Sights, savours and sounds of fall

Far be it from me to hasten winter, but I have no complaints about the early fall weather we have been enjoying over the past couple of weeks. Even the odd gloomy day with wind and rain can be pleasant, especially if I don’t have any reason to go outside. Or, even better, if it’s a day I can settle in with a book for a few hours, glancing out periodically at the grey clouds that seem to hug the ground.

The early weeks of fall offer temperatures that have enticed me to return to my regular walking, primarily in my neighbourhood and at my son’s farm. I will admit that, after months of my pandemic regime of regular walks, I did very little (well, really, almost no) walking during the hot and humid weeks of July and August. Even early mornings, my favourite time to walk, were too uncomfortable for me.

But now, I can head out for a pleasant stroll or brisk walk and take in the fall gardens all around me. Our own garden, after the inevitable mid-summer wilt and fade, has returned to glorious colour: mostly shades of yellows, but the occasional tomato still on the vine offers a pop of red, the hibiscus are getting in a final blast of extravagant colour before they come inside for the winter, the nasturtiums are spectacular, and the hydrangea remain in full bloom.

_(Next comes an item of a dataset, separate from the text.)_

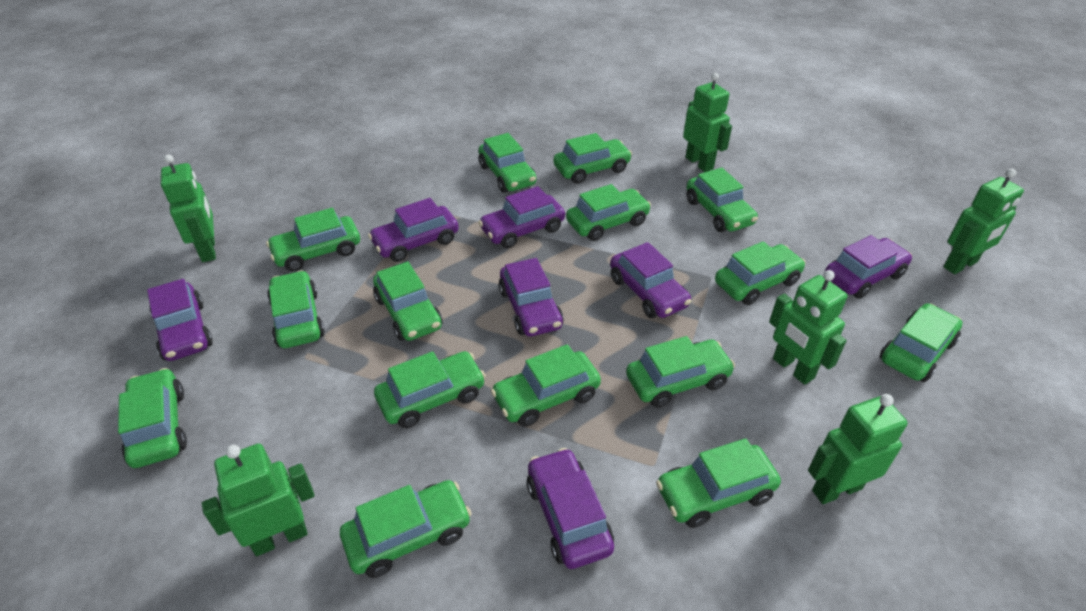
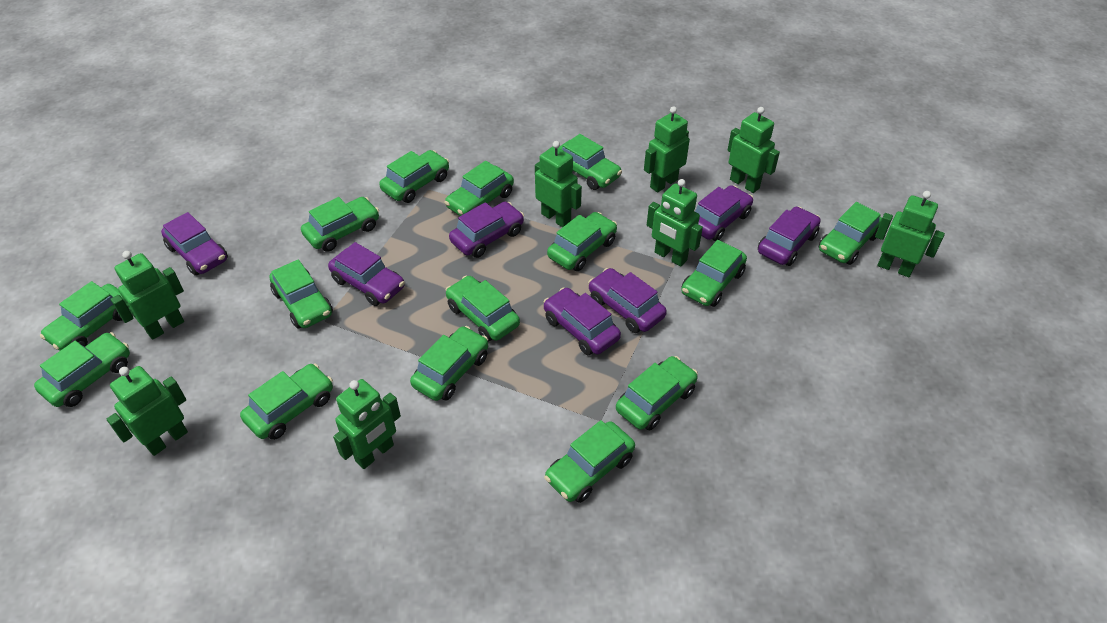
green robot: 6 -> 8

The local farmers’ markets offer colours galore: squash, apples, corn, cabbages, fall raspberries and more. Despite my best intentions, I always walk away with much more than I had on my list; seduced, each time, by the rich visual displays in front of me.

We were visiting friends in the country the evening before the official full moon was to make its appearance, but the huge, orange harvest moon that appeared on the horizon, casting its light across the lake, as we ate dinner was close enough to full to satisfy all of us.

Fall eating

Not surprisingly, my mind turns to cooking opportunities along with the fall weather.

Each slice of our few remaining tomatoes is extra special as we anticipate the many months ahead until we can, once again, enjoy the taste of fresh garden tomatoes still warm from the sun.  But other offerings are still plentiful. In another couple of weeks, I’ll be mincing parsley, moistening it with olive oil and freezing it in little balls to pull out and toss into a soup, stew or tomato sauce in the winter for a little burst of summer taste.

The arugula is at its spicy, nutty best right now. We’re using it for everything: in sandwiches, of course, but also in omelettes, with pasta and in soup.

Recently, I combined it with some roasted Ontario pears (I used pears that were still slightly firm, which I cut in half, removing the seeds, then brushed lightly with maple syrup and roasted at 375 degrees for about 15 minutes), toasted pecans, thinly sliced purple onion (I use my vegetable peeler to get evenly thin slices) and crumbled blue cheese, with a light olive oil and vinegar dressing for a tangy, crunchy salad.

I have a new batch of spiced rum underway in the pantry, next to the bags of dried fruit I bought last week for my annual fruitcake. Once the rum is properly spiced, the fruit will soak in it for a week before I bake the cakes, which I will wrap in rum-soaked cheesecloth to age for a couple of months. We have just enough of last year’s fruitcake to hold us over in the meantime.

Fall music

Since the early days of the pandemic, I have been talking with my friend Luther — of Luther Wright and the Wrongs – about when and how we could make some live music happen. In July, we decided early fall might work. He set about finding musicians, all of whom were more than keen to play in front of a live audience. I found the money and the location: our neighbourhood bar, The Mansion, offered up its back patio, with a maximum seating capacity of 40. Once we settled on a date that suited the musicians, I had 40 names on the guest list in no time.

As the big day — last Saturday — approached, I worried, because that’s what I do, about everything. Would people decide not to come at the last minute because of fourth wave worries? Would too many people show up? What if the weather was bad? What if, what if, what if.

Despite a terrible weather forecast all week, at 5 am on Saturday, the Environment Canada website showed a giant sun for the day, with a high of 21. The worrying was over.

Whether despite or because of my worrying, the afternoon came off without a hitch. People came (we may have been a bit over our limit of 40 at times, but no one seemed too concerned) and listened to the fantastic music, but also visited with friends they had seen little or nothing of for many months. The sun and warmth lasted till the final encore was over. The Mansion did well on food and drink orders.

After the long dry desert of the pandemic, where live music has not been an option, the show was music to our ears and balm to our souls.